Development of Synthetic Modulators for the BRCA1-BARD1 Heterodimer

Abstract

Cancer is the leading cause of death worldwide, with breast cancer being one of the most common types. To date, more than 1700 distinct mutations have been identified in the Breast Cancer type-1 susceptibility (BRCA1) gene. One of the protein partners of BRCA1 is the BRCA1-Associated RING Domain protein 1 (BARD1). The association between these two proteins form the BRCA1-BARD1 heterodimer, which is essential for the complex’s stability and E3 ubiquitin ligase activity.

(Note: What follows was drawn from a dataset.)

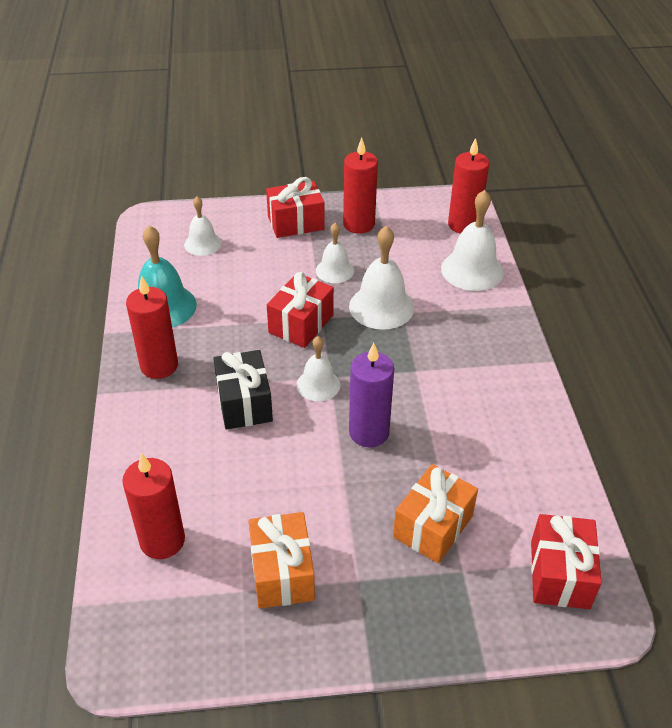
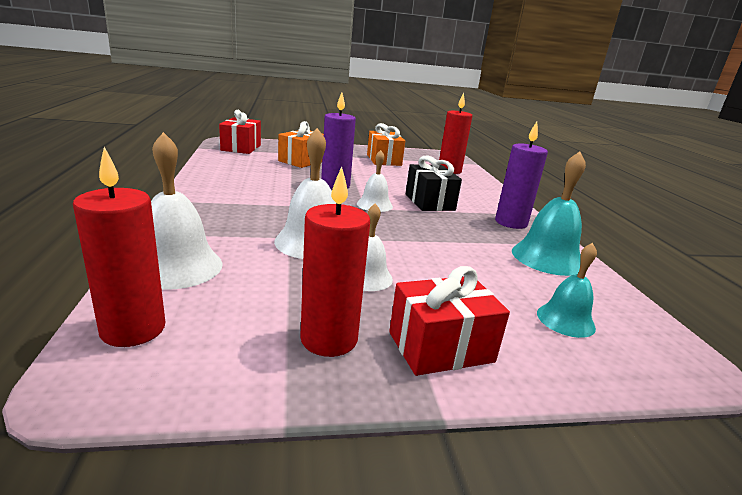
camera: 175 degrees right, 20 degrees down
(159, 366) = (511, 223): red candle -> purple candle
(203, 244) = (565, 320): white bell -> turquoise bell
(301, 324) = (398, 236): red gift -> none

The BRCA1-BARD1 heterodimer has been shown to promote double stranded break (DSB) repair in the DNA damage response (DDR) signaling pathway. Although its E3 ligase function has been confirmed, the significance with respect to DSB repair remains unclear and highly debated. To better clarify its involvement in DDR, I have utilized the ubiquitin variant (UbV) technology to develop modulators targeting the BRCA1-BARD1 heterodimer. Here, 22 UbVs were identified in phage display sections using different versions of the BRCA1-BARD1 complex, 21/22 were protein purified, 17/21 biochemically characterized in substrate ubiquitination assays and 4/17 assessed in cellular assays. One of the UbV binders was shown to affect the DSB repair pathway by modulating BRCA1-BARD1 activity. In the future, more work is needed to fully characterize this UbV and its cellular effects. I conclude that this UbV provides a foundation that will allow us to further explore BRCA1-BARD’s involvement in DDR.